George Malone, coming round the house from the stable yard, found them grouped on the doorstep waiting for the bell to be answered.
‘Hullo, hullo,’ said George, ‘you are early birds, we don’t s
tart play until twelve, but do come in. Everybody will be changing. I bet some of the girls are not even up yet, there were faces missing at breakfast; we went to a party last night and got to bed in the small hours, but, tell you what, I’ll get Betty to take you round to the court, you’d probably like to knock up or something, get your eye in. Will you show them the way, Betty?’ said George to the maid who had appeared to open the door. ‘You haven’t been before, have you?’ he said to Emily.
‘It’s Rose who hasn’t been before,’ said Emily quickly, ‘I know my way to the court. Come on, Rose, I’ll lead the way.’
George smiled at Rose and said, ‘Does your mother’s cook still make those stupendous jellies?’ And to Nicholas he said, ‘I must rush up and change. Mother likes us to be ready to greet our guests.’
This is where if I liked Nicholas better I would feign a pain and ask him to drive me home, thought Rose, but he would see through me. Why, oh why, do he and Emily make me feel so provincial? She followed Nicholas, Emily and the maid through the house, out through a side door, across a stretch of garden to the building which held the covered court. Here the maid left them.
Nicholas and Emily took off their coats; Nicholas measured the height of the net, adjusted it, bounced several times on the balls of his feet, swung his racquet serving an imaginary ball.
‘Isn’t George an old comic,’ said Emily, swishing her new racquet. ‘What was that reference to jellies, Rose?’
‘I don’t know,’ said Rose, remembering with relief that Nicholas and Emily had not been at the party where George had disgraced her mother, but been in bed with mumps.
‘Let’s knock up,’ said Emily, swishing her racquet again. ‘Where are the balls?’
‘Here.’ Nicholas opened a box of new balls. ‘Come on, girls, I’ll take you both on.’
‘No, you and me against Rose and her father’s wonder racquet,’ cried Emily, ‘let Rose Freeling take on the Thornbys.’
‘Why not,’ said Rose, fiddling with her shoe laces, standing up to confront Emily, gripping her father’s racquet.
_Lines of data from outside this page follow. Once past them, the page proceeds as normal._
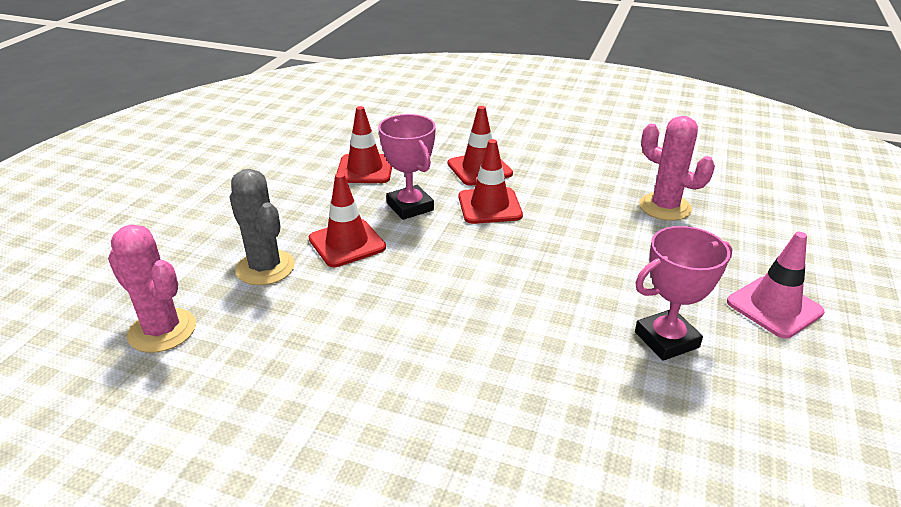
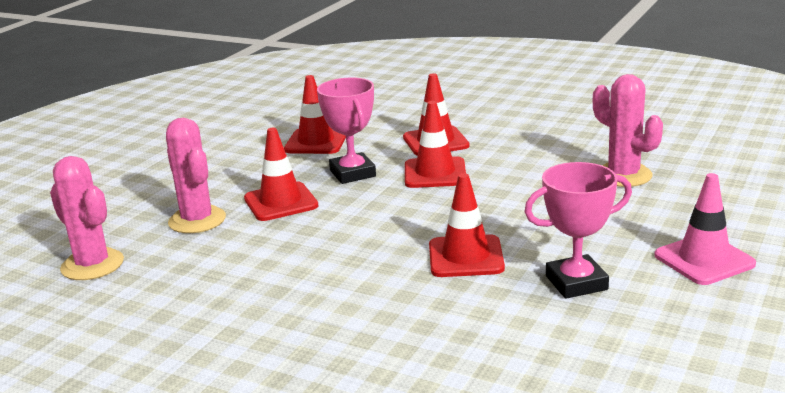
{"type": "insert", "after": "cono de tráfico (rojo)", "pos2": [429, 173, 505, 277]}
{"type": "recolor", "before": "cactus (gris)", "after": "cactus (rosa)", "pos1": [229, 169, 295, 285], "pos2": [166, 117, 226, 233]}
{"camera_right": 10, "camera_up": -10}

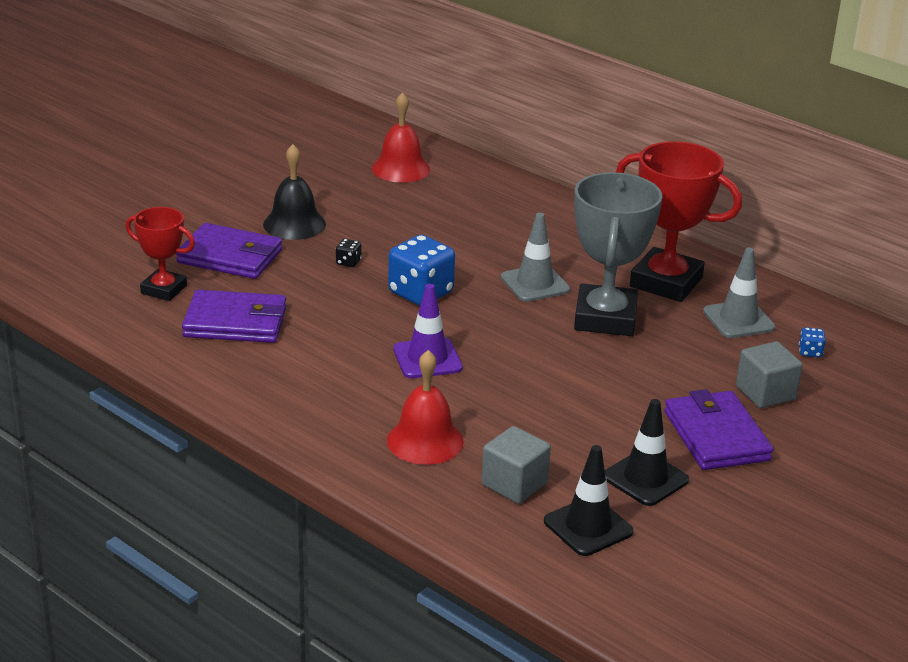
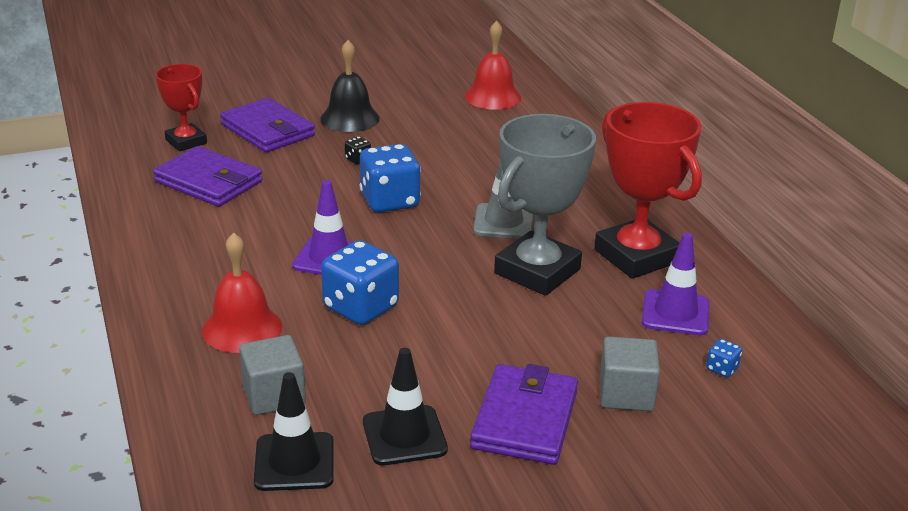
{"type": "insert", "after": "dado (azul)", "pos2": [321, 240, 399, 325]}
{"type": "recolor", "before": "cono de tráfico (gris)", "after": "cono de tráfico (morado)", "pos1": [703, 248, 775, 338], "pos2": [642, 233, 709, 335]}
{"camera_right": 30, "camera_up": 0}

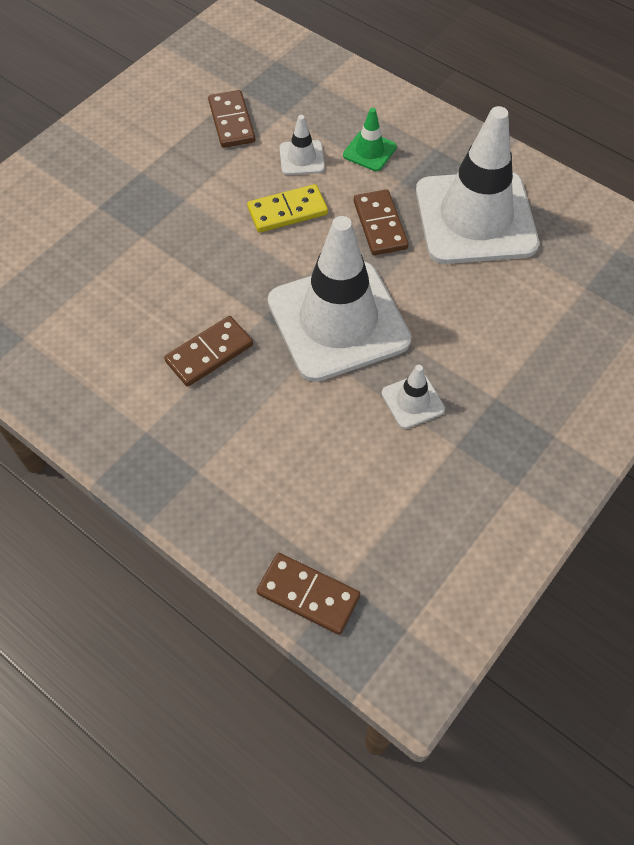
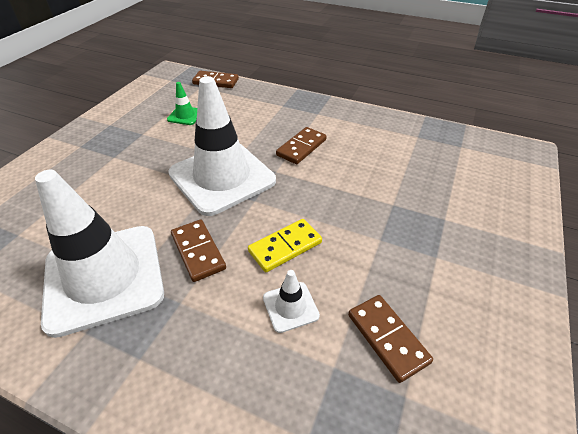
{"type": "delete", "before": "cono de tráfico (blanco)", "pos1": [382, 365, 445, 429]}
{"type": "move", "before": "cono de tráfico (verde)", "pos1": [343, 108, 397, 171], "pos2": [167, 82, 197, 125]}
{"camera_right": 165, "camera_up": -15}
The handle was too thick, intended for a man’s hand. It occurred to her that one reason she had so enjoyed George’s awful performance with the jellies was that Emily and Nicholas had not witnessed it; life unwitnessed by Nicholas and Emily was tolerable. Nicholas was already on the court practising his service. ‘Why don’t we play a single and let Rose ball-boy?’ Nicholas was furious with George for belittling his sister, snubbing him for his ineptitude at arriving early, and for having secret knowledge of Rose (what’s this about jellies? I must find out). He knew George only pretended to think this was Emily’s first visit; he had once overheard George tell another man that Emily was a pushy little tart who could do with taking down a peg. Hitting the ball as hard as he could, Nicholas vented his anger. Rose could be whipping boy.